In surviving the second I have designed this post as a short guide full of the most helpful tips I have found over the past years. If you need mental health help as a severe patient I strongly suggest finding an anticarceral therapist. Aka one who does not support forced hospitalization. This is essential to ensuring your safety as psychiatric facilities can be extremely dangerous for severe patients with many being forced into GET or CBT. Resources like @dandelion.hill and @peersupportspace can also help provide peer-based community support and guide you in creating your own safety net.
This post is specifically designed as a crisis response guide for bedbound, severely ill and persons with ME. In the long run someones living conditions, social support, financial and healthcare stability, and ability to pursue passions are all essential to good mental health. Because of a lack of these basic building blocks as well as frequent medical trauma, medical gaslighting and PTSD people with severe ME and MECFS more generally are likely to have poor mental health. Therapy community building and peer support are essential to improving the long-term mental health outcomes of the ME community.
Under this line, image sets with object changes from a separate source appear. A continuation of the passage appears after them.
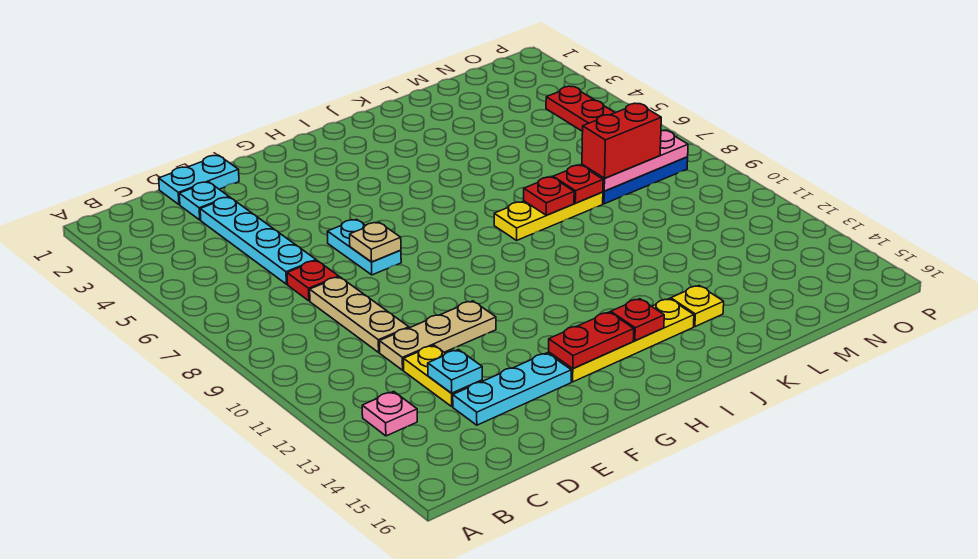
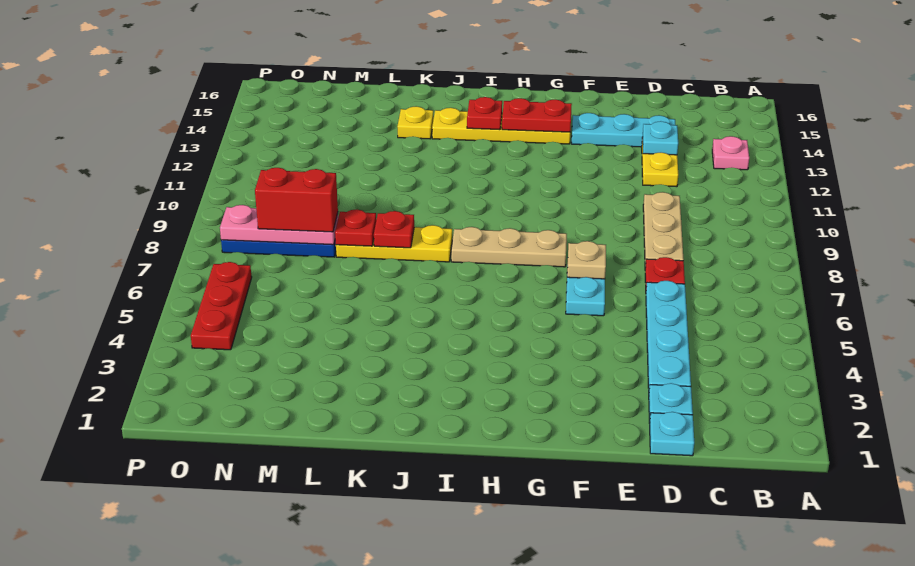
cyan plate D1:E1 level 1 -> cyan plate D1 level 1
tan plate D11:F11 level 1 -> tan plate G8:I8 level 1

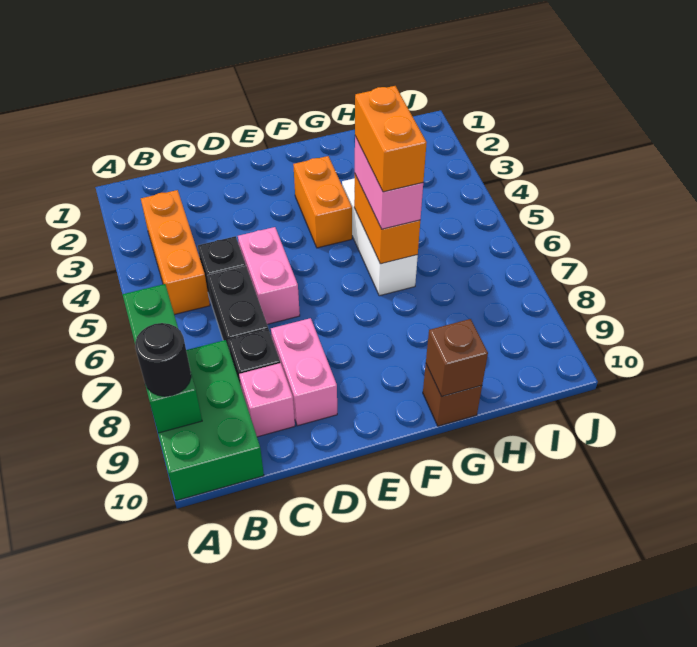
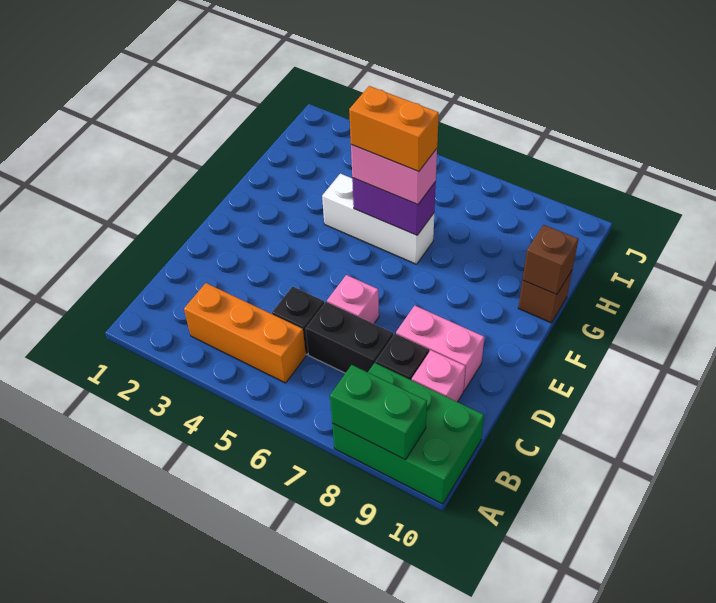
green brick A7:A9 level 2 -> green brick A8:A9 level 2
black round brick A9 level 3 -> none
pink brick D5:D6 level 1 -> pink brick D6 level 1
orange brick F3:F4 level 1 -> none
orange brick G5:G6 level 2 -> purple brick G5:G6 level 2

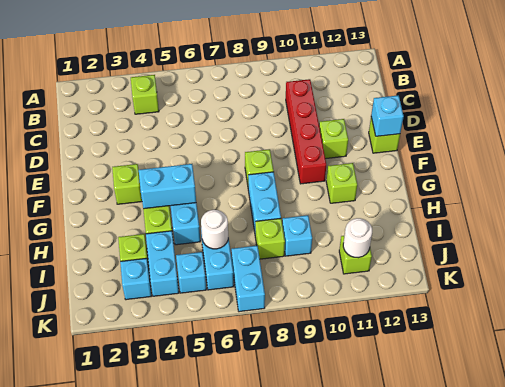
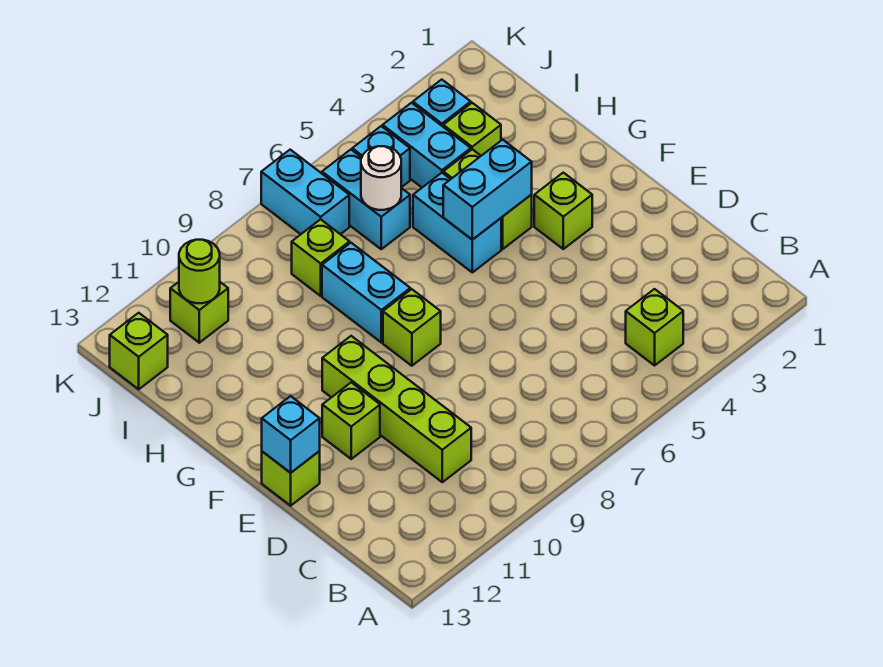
red brick C10:F10 level 1 -> lime brick C10:F10 level 1
lime brick G11 level 1 -> lime brick J13 level 1
cyan brick I9 level 1 -> none
white round brick J11 level 2 -> lime round brick J11 level 2

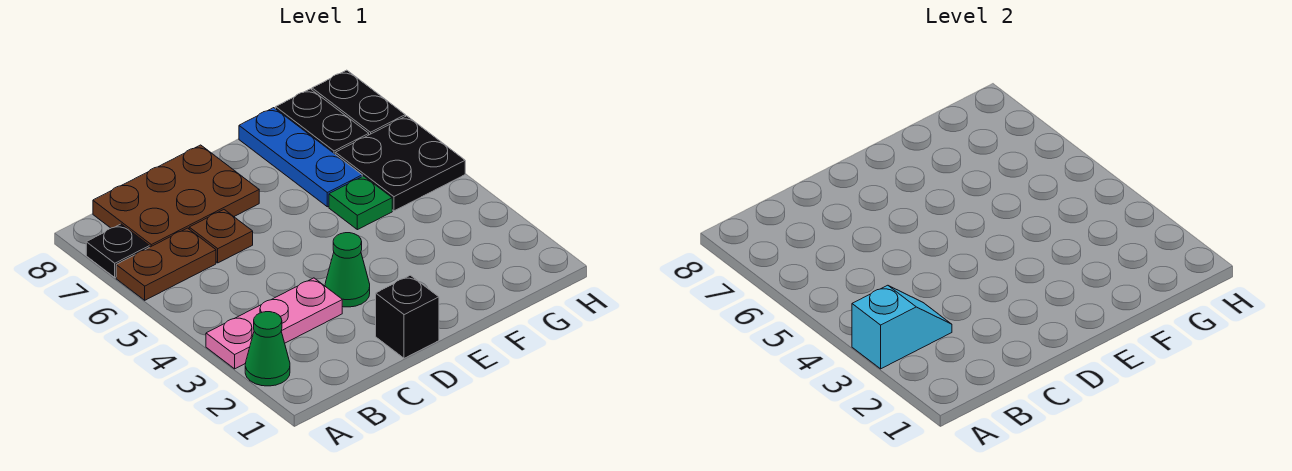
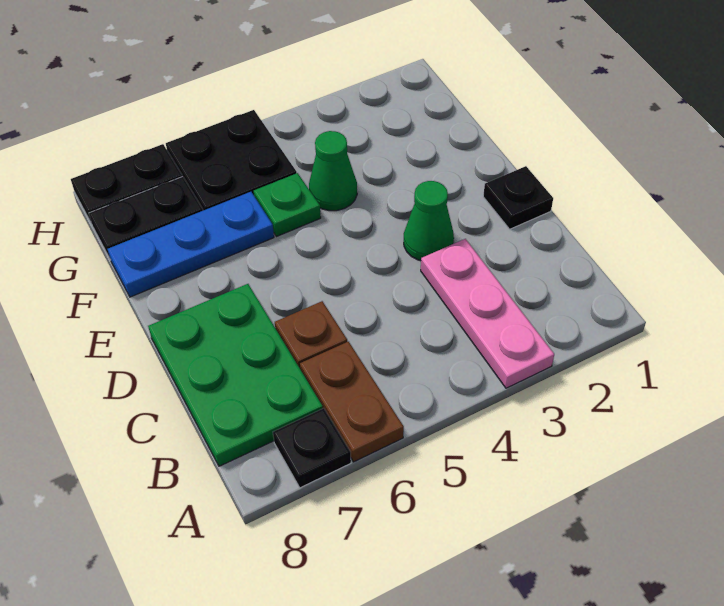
green cone A2 level 1 -> green cone F4 level 1
cyan slope A3:B3 level 2 top A -> none
brown plate B7:D8 level 1 -> green plate B7:D8 level 1
black brick D1 level 1 -> black plate D1 level 1

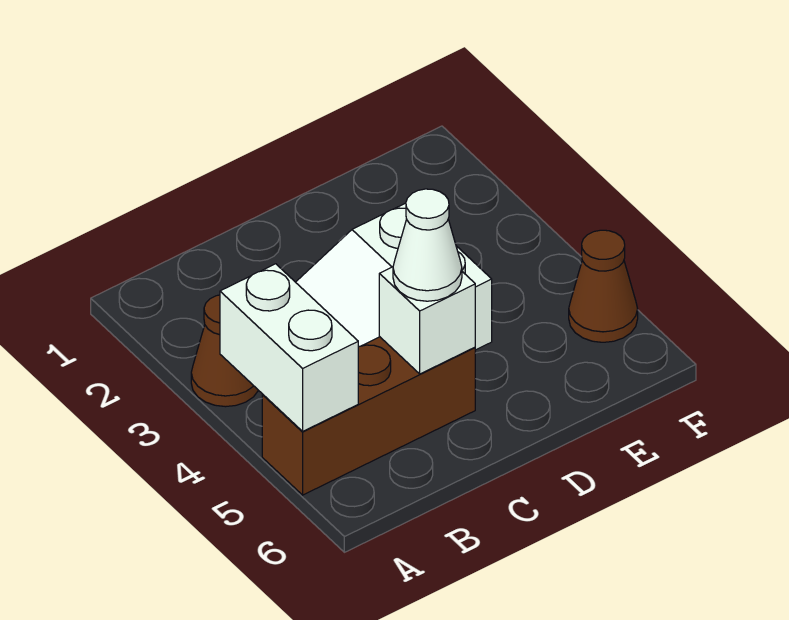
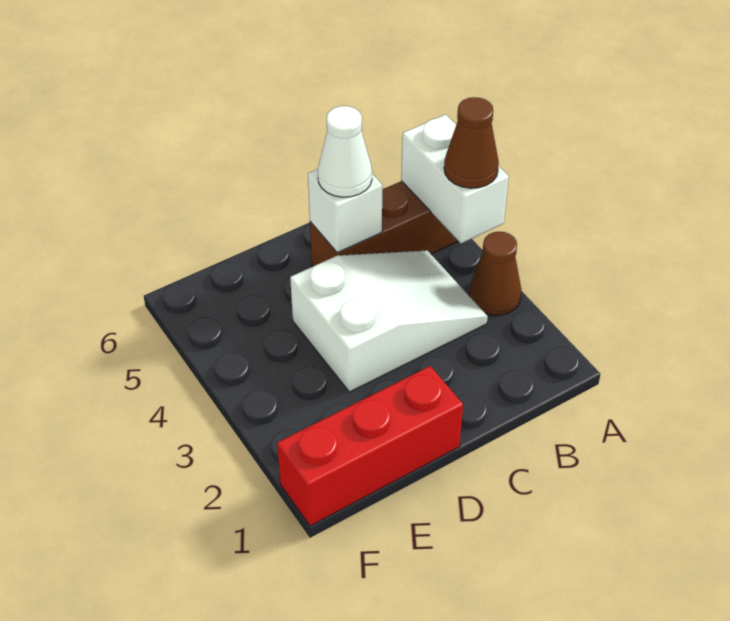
none -> red brick D1:F1 level 1
brown cone F5 level 1 -> brown cone A4 level 3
Finally, for those in crisis with severe ME, know that you are almost certainly having an understandable reaction. The levels of chronic pain Fatigue and medical neglect faced by persons with ME are ridiculously high. In the face of such circumstances, breakdowns are inevitable. Surviving is a huge victory in a capitalist society that minimizes, dehumanizes, and neglects disabled people. You deserve respect, dignity and care and it's okay to be upset depressed and angry when you do not receive it. Simply surviving is an act of resistance. You are not a burden you are fighting on the frontlines.